Though TB is rare in the U.S., it has recently made headlines, with an outbreak at a school in Vermont, Hill said, and a recent case of a woman from India who was diagnosed with an antibiotic-resistant strain of TB after arriving in the U.S. and visiting several states.
Hill, who is a professor at the Thayer School of Engineering at Dartmouth, has traveled to South Africa, where the cases of both TB and HIV are the highest in the world, several times during the past year testing the device. And because HIV suppresses the immune system, TB is even more deadly for those patients.
“It’s the number one killer of people with HIV, at least in the developing world,” Hill said.
TB is quite common in “Southern Africa as a whole,” Hill said, as well as India and Asia.
Each year, 9 million or more people are diagnosed with TB and 1.5 million people die each year from the disease.
Hill’s research focuses on using biomarkers in the breath. It’s a noninvasive and accurate way to diagnose TB as well as other infectious respiratory diseases, Hill said.

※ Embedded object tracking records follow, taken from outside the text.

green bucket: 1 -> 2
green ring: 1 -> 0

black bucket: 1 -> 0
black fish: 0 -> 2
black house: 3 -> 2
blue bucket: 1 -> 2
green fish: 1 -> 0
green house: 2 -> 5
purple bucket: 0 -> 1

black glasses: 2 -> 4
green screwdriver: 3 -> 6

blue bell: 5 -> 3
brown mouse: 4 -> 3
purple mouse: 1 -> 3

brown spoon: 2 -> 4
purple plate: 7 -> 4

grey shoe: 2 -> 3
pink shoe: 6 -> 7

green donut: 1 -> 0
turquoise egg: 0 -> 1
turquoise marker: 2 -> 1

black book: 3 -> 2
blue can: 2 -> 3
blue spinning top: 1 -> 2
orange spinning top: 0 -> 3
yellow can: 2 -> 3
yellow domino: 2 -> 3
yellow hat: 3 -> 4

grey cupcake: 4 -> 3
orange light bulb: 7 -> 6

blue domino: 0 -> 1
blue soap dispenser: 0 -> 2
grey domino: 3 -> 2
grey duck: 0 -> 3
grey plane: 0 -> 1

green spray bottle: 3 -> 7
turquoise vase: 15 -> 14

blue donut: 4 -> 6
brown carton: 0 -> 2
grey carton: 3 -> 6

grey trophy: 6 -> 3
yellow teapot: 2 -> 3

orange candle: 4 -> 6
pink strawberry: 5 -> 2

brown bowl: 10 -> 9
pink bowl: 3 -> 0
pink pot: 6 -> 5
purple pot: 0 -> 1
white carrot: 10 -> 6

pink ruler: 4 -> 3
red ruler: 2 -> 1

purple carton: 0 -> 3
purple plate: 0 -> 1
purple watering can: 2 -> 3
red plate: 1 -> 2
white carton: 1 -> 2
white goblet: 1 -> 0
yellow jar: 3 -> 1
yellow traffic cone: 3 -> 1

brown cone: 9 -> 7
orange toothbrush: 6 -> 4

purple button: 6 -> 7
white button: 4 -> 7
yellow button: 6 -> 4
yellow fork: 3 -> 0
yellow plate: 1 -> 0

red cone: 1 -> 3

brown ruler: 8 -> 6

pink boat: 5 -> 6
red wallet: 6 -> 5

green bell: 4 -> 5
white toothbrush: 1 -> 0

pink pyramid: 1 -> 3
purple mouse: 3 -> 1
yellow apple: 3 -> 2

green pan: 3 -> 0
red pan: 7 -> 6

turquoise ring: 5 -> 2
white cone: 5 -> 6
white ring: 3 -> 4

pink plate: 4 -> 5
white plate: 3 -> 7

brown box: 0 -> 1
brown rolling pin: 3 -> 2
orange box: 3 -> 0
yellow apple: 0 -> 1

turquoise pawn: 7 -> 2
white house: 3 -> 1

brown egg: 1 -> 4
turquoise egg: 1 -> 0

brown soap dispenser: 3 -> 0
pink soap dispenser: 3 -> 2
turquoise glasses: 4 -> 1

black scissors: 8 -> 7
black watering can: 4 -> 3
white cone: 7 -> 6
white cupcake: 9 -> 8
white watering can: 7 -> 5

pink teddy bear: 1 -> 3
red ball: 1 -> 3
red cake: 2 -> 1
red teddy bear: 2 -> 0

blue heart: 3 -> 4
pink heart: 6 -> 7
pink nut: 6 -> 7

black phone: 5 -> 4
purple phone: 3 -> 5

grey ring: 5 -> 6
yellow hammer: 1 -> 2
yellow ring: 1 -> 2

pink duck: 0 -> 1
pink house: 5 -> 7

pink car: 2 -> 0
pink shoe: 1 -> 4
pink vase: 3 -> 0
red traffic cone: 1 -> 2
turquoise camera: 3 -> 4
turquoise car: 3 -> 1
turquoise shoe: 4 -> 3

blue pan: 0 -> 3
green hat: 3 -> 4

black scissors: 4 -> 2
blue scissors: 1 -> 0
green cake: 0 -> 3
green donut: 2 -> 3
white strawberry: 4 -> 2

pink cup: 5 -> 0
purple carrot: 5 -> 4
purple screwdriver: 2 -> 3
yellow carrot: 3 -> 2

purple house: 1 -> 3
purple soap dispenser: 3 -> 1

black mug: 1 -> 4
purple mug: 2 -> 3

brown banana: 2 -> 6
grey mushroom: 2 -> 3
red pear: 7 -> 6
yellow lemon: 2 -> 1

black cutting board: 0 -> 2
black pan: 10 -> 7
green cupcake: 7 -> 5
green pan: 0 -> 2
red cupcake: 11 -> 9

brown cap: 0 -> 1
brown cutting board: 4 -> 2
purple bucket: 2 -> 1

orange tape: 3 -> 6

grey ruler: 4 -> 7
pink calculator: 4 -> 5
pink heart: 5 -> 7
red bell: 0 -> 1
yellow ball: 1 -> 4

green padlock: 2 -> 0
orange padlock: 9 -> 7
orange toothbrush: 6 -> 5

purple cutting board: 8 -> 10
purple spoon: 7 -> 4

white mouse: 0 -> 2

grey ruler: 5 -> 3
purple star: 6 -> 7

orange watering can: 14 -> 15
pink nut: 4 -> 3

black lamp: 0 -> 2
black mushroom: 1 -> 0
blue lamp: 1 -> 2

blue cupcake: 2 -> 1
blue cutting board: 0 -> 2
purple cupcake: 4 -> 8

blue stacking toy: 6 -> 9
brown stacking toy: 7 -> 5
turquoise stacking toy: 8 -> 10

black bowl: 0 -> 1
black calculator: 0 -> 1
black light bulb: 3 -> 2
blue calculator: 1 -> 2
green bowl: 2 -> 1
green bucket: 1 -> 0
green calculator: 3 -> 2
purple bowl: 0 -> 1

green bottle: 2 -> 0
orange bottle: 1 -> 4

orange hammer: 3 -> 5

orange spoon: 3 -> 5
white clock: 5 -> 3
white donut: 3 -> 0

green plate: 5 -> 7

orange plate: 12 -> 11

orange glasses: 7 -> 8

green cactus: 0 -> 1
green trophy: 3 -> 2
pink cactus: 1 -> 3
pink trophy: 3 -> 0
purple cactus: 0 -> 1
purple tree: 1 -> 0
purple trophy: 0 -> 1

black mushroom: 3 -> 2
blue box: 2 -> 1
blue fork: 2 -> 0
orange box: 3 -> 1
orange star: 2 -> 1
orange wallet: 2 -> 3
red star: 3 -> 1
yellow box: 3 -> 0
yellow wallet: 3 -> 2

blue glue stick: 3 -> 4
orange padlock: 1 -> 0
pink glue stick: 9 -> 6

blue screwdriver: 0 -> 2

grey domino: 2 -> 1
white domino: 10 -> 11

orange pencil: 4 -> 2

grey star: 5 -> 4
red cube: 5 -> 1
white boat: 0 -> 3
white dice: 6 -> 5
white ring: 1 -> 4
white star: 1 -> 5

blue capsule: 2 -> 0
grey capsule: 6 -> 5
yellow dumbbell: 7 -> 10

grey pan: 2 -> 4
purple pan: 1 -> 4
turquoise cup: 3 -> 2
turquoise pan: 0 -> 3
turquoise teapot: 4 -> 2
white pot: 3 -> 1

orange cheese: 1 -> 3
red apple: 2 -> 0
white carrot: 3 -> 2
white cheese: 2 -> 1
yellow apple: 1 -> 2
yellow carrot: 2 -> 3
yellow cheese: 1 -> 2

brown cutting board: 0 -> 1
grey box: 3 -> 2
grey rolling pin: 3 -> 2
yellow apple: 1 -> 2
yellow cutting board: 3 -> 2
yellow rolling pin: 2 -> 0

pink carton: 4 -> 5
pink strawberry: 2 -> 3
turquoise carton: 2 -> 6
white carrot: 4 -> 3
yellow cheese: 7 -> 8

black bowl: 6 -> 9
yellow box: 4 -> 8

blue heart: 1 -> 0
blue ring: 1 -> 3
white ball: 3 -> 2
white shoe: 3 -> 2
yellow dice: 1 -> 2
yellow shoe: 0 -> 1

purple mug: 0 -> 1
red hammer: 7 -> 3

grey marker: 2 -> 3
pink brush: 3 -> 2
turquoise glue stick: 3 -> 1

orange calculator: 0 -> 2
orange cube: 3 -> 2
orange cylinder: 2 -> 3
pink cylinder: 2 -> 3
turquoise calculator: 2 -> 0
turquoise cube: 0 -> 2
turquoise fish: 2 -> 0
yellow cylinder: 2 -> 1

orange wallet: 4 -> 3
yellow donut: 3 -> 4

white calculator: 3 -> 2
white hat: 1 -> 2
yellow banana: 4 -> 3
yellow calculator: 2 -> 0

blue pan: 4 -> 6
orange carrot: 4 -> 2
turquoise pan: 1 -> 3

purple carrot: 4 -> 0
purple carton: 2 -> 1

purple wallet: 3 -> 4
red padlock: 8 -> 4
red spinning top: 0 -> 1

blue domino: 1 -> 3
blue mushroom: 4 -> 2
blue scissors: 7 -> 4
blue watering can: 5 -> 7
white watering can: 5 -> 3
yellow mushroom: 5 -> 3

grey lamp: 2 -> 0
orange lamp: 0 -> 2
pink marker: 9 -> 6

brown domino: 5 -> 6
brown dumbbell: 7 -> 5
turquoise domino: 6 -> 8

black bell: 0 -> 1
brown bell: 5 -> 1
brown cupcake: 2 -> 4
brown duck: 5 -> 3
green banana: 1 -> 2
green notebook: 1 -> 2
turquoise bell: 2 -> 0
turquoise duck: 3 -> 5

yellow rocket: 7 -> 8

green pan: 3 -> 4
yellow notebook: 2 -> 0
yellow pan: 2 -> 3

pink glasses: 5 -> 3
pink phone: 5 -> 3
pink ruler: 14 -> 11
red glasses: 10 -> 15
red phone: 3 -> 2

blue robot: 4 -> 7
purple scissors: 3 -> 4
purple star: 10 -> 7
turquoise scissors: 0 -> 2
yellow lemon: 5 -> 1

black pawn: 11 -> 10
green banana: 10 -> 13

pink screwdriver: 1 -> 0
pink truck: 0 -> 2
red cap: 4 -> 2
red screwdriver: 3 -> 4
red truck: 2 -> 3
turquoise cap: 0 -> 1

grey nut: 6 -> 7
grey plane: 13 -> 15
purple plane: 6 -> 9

Hill’s diagnostic breath test has the advantage of giving doctor and patient an answer in a matter of minutes as opposed to a time consuming lab tests in which the potential TB patient may be living and working in their community untreated.
“We’re figuring out what the biomarkers are and you will have a result in minutes,” Hill said.
The patient can begin treatment right away, she said, rather than return to their communities untreated where the airborne disease could spread to others.
So far the test has been administered mostly to confirmed cases of TB, but will soon begin clinical trials in Boston, South Africa and Tanzania.
Unfortunately, Hill’s test cannot determine if the strain of TB is antibiotic-resistant or not, she said. That only becomes apparent when the patient under treatment gets better, she said.